A new scholarship at the Mayo Clinic School of Medicine named for a Dakota Indian man executed in 1862 comes as a symbolic apology for a dark chapter in Mayo's history, one that left generations of American Indians fearing the hospital.
In the clinic's earliest years, not long after bloody conflicts between Indians and white settlers reshaped the Minnesota prairie, the clinic used the body of a Dakota leader as a medical specimen for study and display. The skeleton of Marpiya te najin, or He Who Stands in the Clouds, stood in a front room of the clinic, according to some accounts, before it was removed, mostly lost, and largely forgotten.
Hoping to forge a new relationship with Indian tribes, Jeff Bolton, Mayo's chief administrative officer and vice president, announced the Marpiya te najin scholarship at a ceremony on the Santee Sioux Reservation in Nebraska before an audience that included tribal elders and relatives of the man whose body was used as a Mayo teaching tool.
"It's a huge gesture on Mayo's part," said LeAnne RedOwl, a Santee Dakota tribal member and a direct descendant of Marpiya te najin. "I felt that it could bring healing."
The story of how the Mayo Clinic ended up with the body goes back to the largest mass execution in U.S. history, the federal government's hanging of 38 Dakota Indians in Mankato on Dec. 26, 1862, for alleged crimes tied to the U.S.-Dakota War of that same year.
The day after the captured Indians were cut down from the gallows and buried in a mass grave, W.W. Mayo headed to the scene in search of a body he could use as a medical specimen. Mayo, whose sons would go on to found the clinic, returned home with the corpse of Marpiya te najin, who was known to settlers as "Cut Nose" for a facial deformity.
The doctor dissected the body with medical colleagues with the intention that the skeleton would be kept for educational purposes.
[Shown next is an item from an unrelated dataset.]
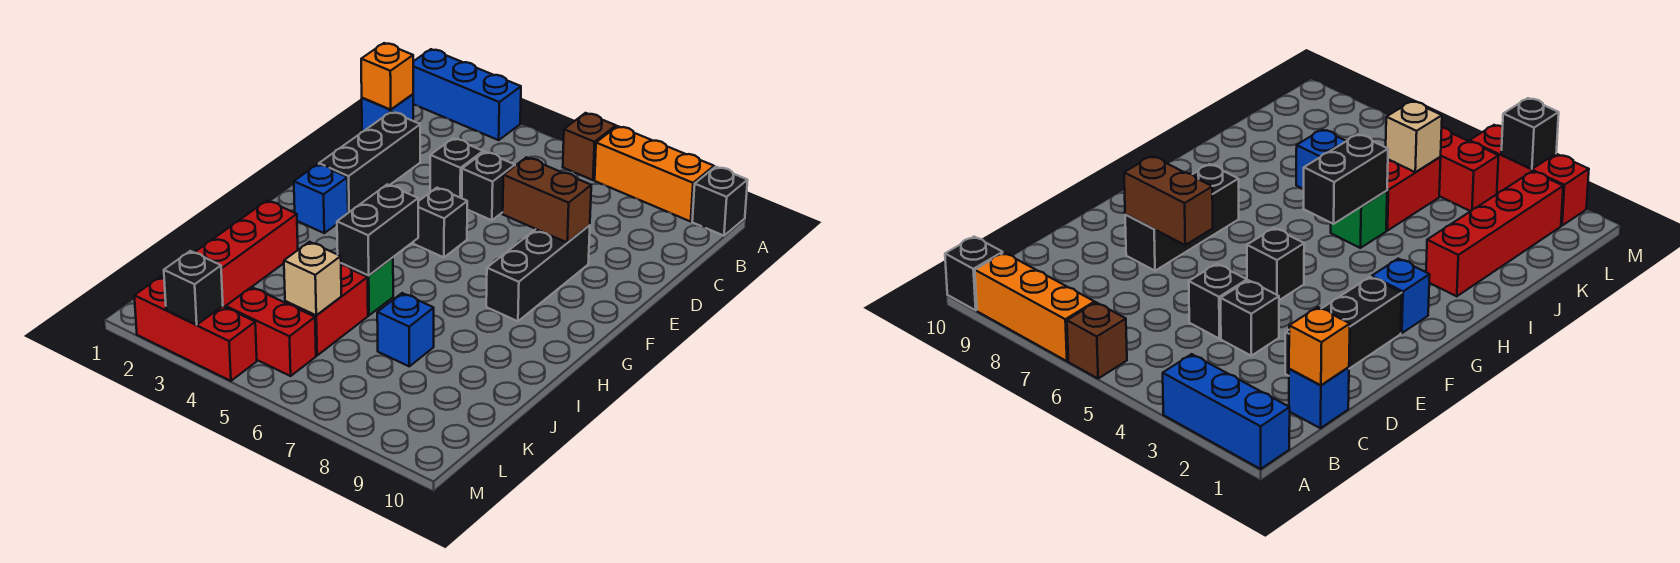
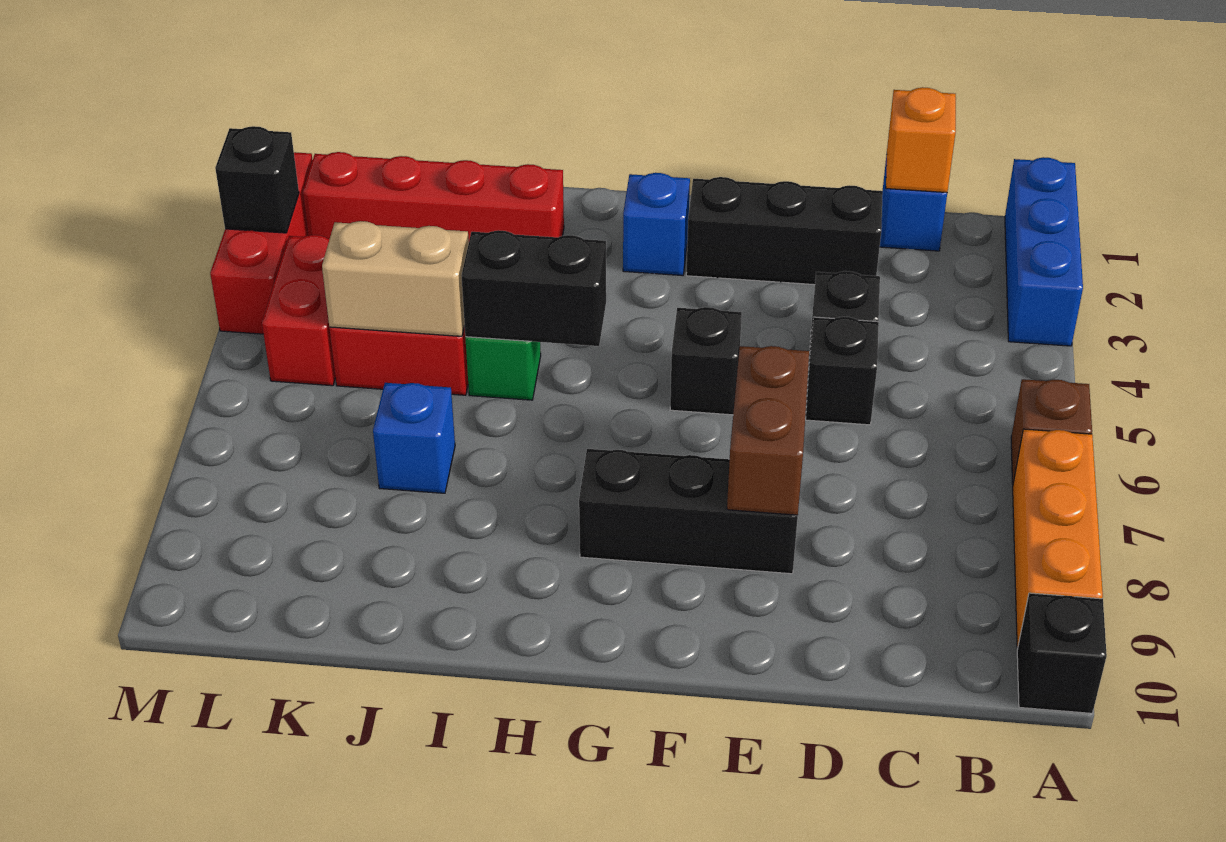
tan brick K5 level 2 -> tan brick J5:K5 level 2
The Indian warrior's bones were kept in an iron kettle, with Mayo sometimes pulling out pieces for his sons, William and Charles, to identify, according to Scott Berg, author of the book "38 Nooses: Lincoln, Little Crow, and the Beginning of the Frontier's End."
The skeleton was put on display in the early years of the Mayo Clinic before it was put in storage. The whereabouts of much of the skeleton are not known today, but a skull held by the Mayo Clinic was sent in the early 1990s to Hamline University scientists, who determined it was that of Marpiya te najin.